In der eigenen Erinnerung der Erzählerin steht die Sehnsucht nach der Zuwendung ihrer Mutter im Vordergrund, die Sehnsucht, von ihr berührt und angesehen zu werden. Dass sie ihr diesen Mangel nicht verzeihen kann, macht sie sich selbst ständig zum Vorwurf – und erzählt ihrer Mutter dennoch immer wieder deren eigene Erinnerungen, voller Liebe und mit großer Geduld. Von einem Bäuerinnenleben in den Abruzzen erzählt sie ihr, von langen Schulwegen, barfuß durch den Wald, von abwesenden Vätern, die als Gastarbeiter in Deutschland oder Österreich waren, vom Schafescheren, Wäsche im Fluss waschen und von der aufwendigen Zubereitung traditioneller Gerichte.

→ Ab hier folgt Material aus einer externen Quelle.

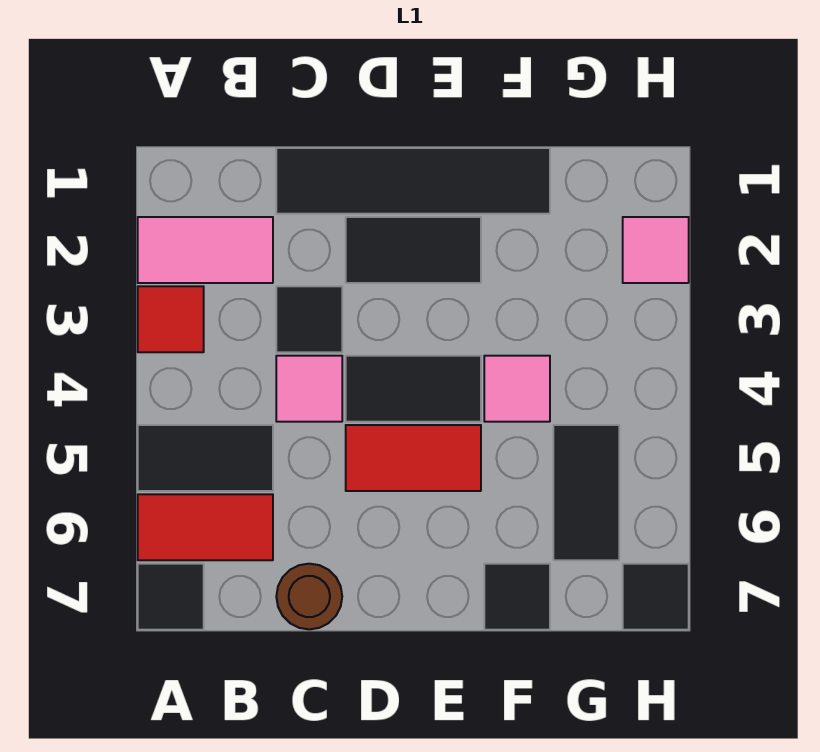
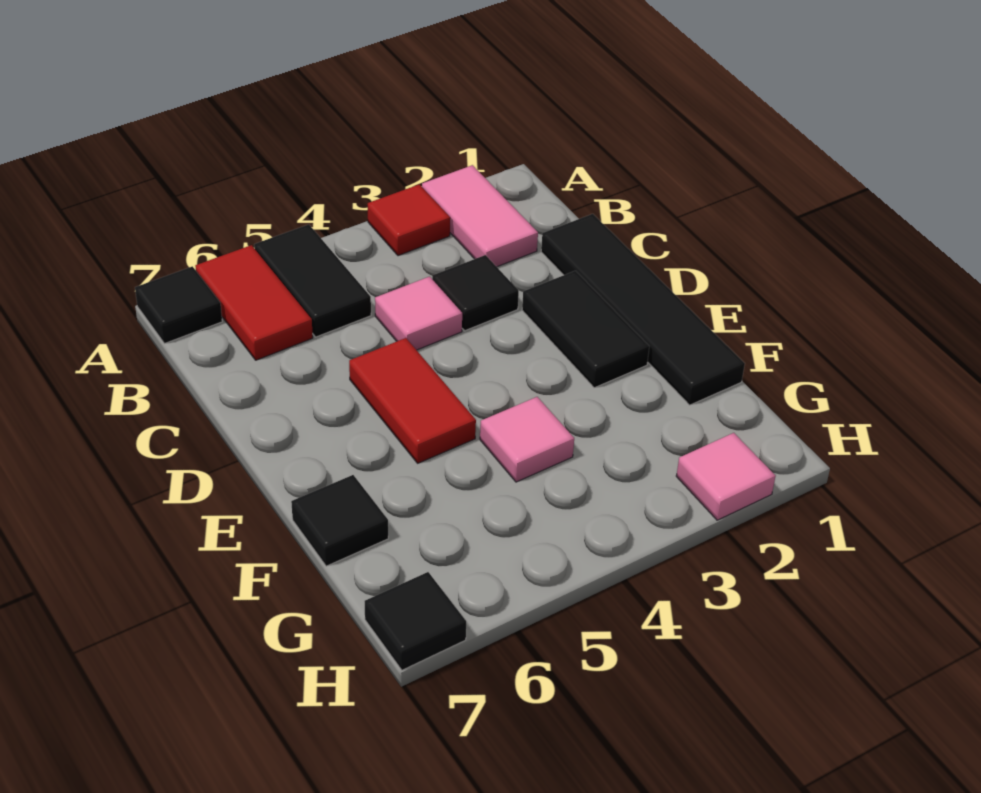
brown round brick C7 level 1 -> none
black tile D4:E4 level 1 -> none
black tile G5:G6 level 1 -> none

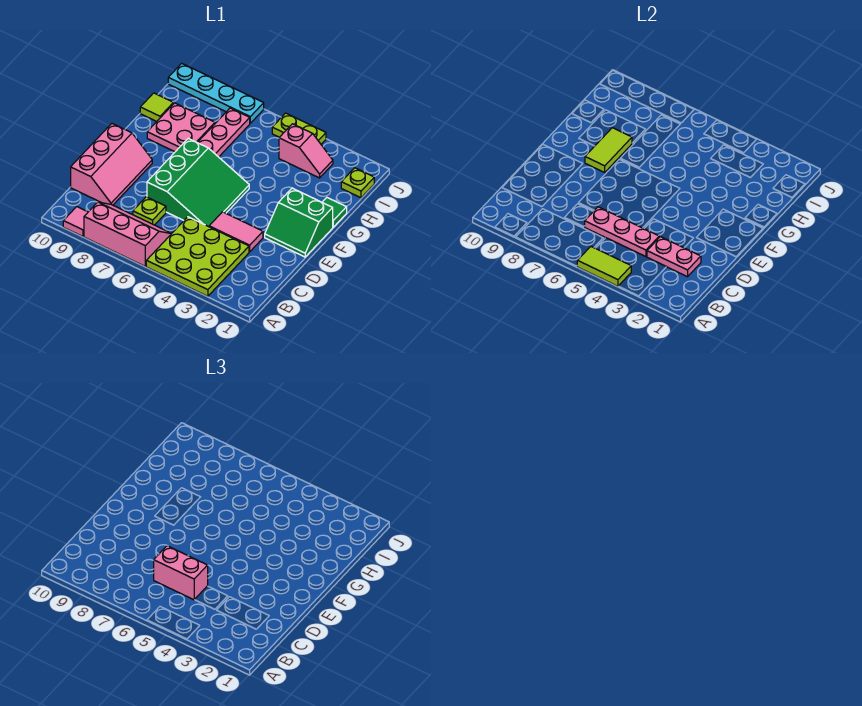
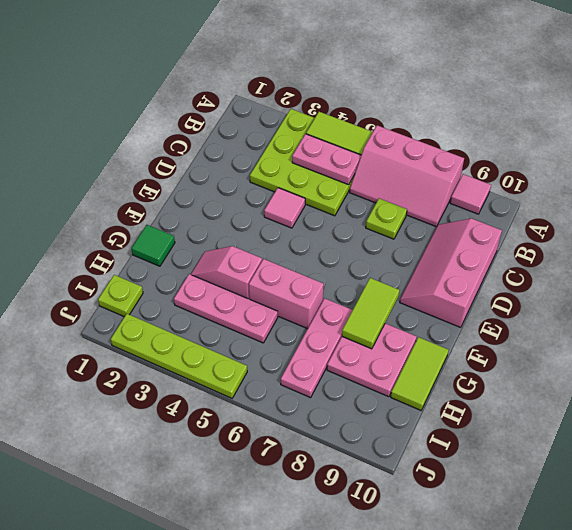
pink plate C2:C3 level 2 -> pink plate B4:B5 level 2
pink plate C4:C6 level 2 -> pink plate H3:H5 level 1
pink brick C5:C6 level 3 -> pink brick G5:G6 level 1
pink tile D3:D4 level 1 -> pink tile D4 level 1
green slope D5:F7 level 1 top 7 -> none
green slope E1:F2 level 1 top F -> none
lime tile H10 level 1 -> lime tile G10:H10 level 1
pink slope I3:I4 level 1 top 4 -> pink slope G3:G4 level 1 top 4
lime plate J4:J5 level 1 -> lime plate J2:J5 level 1
cyan plate J7:J10 level 1 -> none

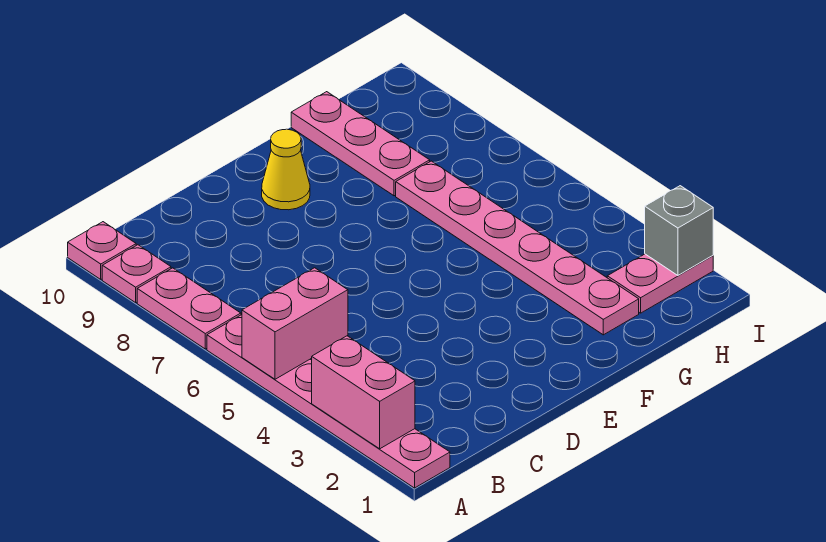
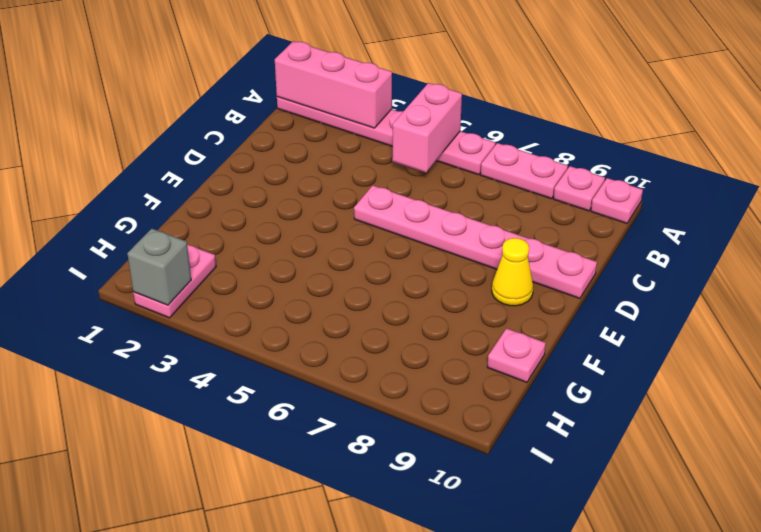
pink brick A2:A3 level 2 -> pink brick A1:A3 level 2
pink plate G2:G7 level 1 -> pink plate D5:D10 level 1
pink plate G8:G10 level 1 -> pink plate G10 level 1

Eine vergangene Welt taucht dabei wieder auf, eine Welt, in der Pächterfamilien einen großen Teil ihrer Ernte an den Grundbesitzer abgeben mussten, eine Welt, in der vom geschlachteten Schwein selbst noch Ohren und Rüssel verarbeitet wurden, eine Welt, in der junge Frauen mit ihrem Geliebten durchbrennen mussten, um ihn heiraten zu dürfen.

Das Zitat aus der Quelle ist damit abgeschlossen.